Here’s a modest prediction: I don’t think Birds of Prey (and the Fantabulous Emancipation of One Harley Quinn) will be nominated for the Best Picture Oscar in 2021. Its fellow Batman spinoff Joker won that distinction because it’s male and morose and self-important. Birds of Prey, on the other hand, is female and fun, and while it’s far from cinematic greatness, I’ll readily re-watch it before I see Joker again.

Picking up from the end of Suicide Squad, Harley Quinn (Margot Robbie) breaks up her relationship with the unseen Joker and decides to go freelance with her own crime business in Gotham City. That’s when a young pickpocket (Ella Jay Basco) filches a priceless diamond from Roman Sionis (Ewan McGregor), a raging diva of a gay mob boss who likes it when his boyfriend (Chris Messina) peels off his enemies’ faces with a knife. The girl falls into Harley’s hands, and the newly independent crime boss has to recruit Sionis’ enemies to her side just to stay alive.

Robbie, who doubles as the film’s producer, was smart enough to pitch this spin-off rather than a straight-up sequel, and Warner Bros. was smart enough to recognize that the Australian actress was the best thing about Suicide Squad even while she was visibly half-assing her performance.

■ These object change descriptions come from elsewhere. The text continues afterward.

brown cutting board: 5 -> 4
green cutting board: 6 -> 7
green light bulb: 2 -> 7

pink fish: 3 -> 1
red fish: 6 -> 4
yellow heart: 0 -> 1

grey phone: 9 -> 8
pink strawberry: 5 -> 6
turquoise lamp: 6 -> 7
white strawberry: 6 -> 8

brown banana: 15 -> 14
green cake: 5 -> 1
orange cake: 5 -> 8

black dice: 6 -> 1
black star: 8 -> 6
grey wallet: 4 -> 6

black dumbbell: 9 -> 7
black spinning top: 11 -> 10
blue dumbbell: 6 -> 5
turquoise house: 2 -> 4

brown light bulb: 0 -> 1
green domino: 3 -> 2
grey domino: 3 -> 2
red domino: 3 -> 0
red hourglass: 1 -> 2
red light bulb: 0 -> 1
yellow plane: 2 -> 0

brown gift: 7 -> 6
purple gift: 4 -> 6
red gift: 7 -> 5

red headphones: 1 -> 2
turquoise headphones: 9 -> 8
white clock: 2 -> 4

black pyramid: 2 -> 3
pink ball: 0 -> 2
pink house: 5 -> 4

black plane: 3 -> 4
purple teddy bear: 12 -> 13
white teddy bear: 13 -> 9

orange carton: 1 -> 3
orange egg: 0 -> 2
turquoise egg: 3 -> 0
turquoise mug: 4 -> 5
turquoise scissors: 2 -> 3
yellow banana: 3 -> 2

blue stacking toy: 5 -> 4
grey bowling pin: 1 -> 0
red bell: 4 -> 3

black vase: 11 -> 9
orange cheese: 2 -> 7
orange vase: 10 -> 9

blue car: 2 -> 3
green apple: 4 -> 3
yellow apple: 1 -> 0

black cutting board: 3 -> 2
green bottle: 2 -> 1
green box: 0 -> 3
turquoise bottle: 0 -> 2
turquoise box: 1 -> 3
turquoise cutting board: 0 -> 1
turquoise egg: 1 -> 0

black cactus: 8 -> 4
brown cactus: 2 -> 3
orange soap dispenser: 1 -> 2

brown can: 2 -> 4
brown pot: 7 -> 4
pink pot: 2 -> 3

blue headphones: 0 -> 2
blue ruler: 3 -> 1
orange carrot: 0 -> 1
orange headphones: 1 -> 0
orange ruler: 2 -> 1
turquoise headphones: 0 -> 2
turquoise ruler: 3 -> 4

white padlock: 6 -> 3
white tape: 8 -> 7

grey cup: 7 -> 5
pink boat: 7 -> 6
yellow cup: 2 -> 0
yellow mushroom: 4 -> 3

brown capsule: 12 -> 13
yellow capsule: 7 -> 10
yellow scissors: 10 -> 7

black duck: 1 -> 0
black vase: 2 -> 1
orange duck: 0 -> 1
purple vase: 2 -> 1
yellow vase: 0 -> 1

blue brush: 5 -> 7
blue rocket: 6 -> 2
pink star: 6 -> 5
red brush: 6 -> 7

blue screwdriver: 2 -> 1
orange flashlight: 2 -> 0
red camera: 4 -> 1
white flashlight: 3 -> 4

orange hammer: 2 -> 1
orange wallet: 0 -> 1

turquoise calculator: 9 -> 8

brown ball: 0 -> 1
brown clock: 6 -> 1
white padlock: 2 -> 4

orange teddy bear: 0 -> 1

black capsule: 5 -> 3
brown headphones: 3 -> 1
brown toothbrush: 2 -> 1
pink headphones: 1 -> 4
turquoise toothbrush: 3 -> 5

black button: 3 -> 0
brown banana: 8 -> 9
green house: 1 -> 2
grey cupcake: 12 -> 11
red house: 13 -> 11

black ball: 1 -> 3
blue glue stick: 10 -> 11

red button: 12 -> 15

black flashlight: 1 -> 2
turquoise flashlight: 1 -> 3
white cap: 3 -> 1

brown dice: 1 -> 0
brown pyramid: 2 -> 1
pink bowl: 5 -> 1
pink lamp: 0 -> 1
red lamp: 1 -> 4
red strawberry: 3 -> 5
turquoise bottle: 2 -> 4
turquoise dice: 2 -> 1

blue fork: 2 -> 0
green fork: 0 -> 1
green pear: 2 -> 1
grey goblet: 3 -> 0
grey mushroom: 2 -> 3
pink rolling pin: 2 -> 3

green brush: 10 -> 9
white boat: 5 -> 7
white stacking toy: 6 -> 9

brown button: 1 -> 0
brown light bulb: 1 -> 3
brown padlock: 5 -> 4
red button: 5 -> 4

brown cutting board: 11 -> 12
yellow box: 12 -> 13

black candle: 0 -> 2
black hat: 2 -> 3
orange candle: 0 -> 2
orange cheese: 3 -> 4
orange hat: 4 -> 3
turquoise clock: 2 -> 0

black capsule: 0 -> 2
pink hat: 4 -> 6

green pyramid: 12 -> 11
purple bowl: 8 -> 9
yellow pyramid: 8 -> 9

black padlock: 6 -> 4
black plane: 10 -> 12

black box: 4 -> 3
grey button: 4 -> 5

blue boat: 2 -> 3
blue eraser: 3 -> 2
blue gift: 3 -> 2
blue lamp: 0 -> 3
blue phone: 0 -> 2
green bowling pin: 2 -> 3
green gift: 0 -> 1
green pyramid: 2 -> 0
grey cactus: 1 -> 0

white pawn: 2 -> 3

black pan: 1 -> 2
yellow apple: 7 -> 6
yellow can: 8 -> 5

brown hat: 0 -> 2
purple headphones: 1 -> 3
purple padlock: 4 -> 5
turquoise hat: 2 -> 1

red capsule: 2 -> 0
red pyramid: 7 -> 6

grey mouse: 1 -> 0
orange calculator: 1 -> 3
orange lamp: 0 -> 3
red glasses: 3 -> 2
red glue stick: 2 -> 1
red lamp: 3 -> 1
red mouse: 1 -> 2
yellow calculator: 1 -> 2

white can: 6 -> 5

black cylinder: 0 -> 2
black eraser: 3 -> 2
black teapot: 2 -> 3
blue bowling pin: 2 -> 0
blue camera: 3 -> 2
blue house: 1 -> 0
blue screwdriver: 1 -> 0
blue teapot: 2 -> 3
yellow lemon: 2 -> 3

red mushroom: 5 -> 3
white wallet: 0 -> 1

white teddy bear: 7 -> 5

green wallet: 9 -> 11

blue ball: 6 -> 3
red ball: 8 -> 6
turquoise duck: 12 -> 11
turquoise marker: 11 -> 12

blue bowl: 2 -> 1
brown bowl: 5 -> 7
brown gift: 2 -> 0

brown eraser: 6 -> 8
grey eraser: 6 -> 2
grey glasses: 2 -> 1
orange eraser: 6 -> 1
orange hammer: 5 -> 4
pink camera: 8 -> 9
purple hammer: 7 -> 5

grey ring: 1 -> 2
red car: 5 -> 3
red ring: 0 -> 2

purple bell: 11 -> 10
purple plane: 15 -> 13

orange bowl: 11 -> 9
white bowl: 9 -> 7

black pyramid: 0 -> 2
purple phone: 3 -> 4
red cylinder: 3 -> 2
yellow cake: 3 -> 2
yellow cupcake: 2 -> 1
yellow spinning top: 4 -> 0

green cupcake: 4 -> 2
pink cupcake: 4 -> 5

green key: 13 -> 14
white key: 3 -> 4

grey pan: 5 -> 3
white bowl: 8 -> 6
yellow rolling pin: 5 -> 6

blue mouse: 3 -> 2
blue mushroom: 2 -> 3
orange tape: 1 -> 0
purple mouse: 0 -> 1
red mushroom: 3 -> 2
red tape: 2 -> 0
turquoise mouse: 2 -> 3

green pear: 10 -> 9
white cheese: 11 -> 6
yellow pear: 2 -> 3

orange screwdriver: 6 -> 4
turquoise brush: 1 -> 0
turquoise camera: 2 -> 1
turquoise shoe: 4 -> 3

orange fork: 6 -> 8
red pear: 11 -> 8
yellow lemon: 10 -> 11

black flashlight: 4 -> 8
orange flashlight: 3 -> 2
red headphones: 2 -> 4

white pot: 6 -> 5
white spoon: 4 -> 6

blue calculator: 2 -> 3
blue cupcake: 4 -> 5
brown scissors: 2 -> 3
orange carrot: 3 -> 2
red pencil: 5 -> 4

Here, she is fully engaged and having a grand time delivering her lines in an unplaceable accent, wearing outlandish fashions, and contorting her features into the most clownish facial expressions possible. When she breaks a boorish drunk’s leg in a nightclub, she does it by executing an insouciant little bounce off a table and landing on top of his outstretched limb. She also recaps the plot of Suicide Squad in a way that points up the ridiculousness of the earlier film. Somehow, Robbie even wrings laughs out of stabbing someone to death, as Harley does it while all of her is sedated except for her right arm. The entire film might fall apart if not for Robbie’s insistence on injecting entertainment value into a comic-book adaptation.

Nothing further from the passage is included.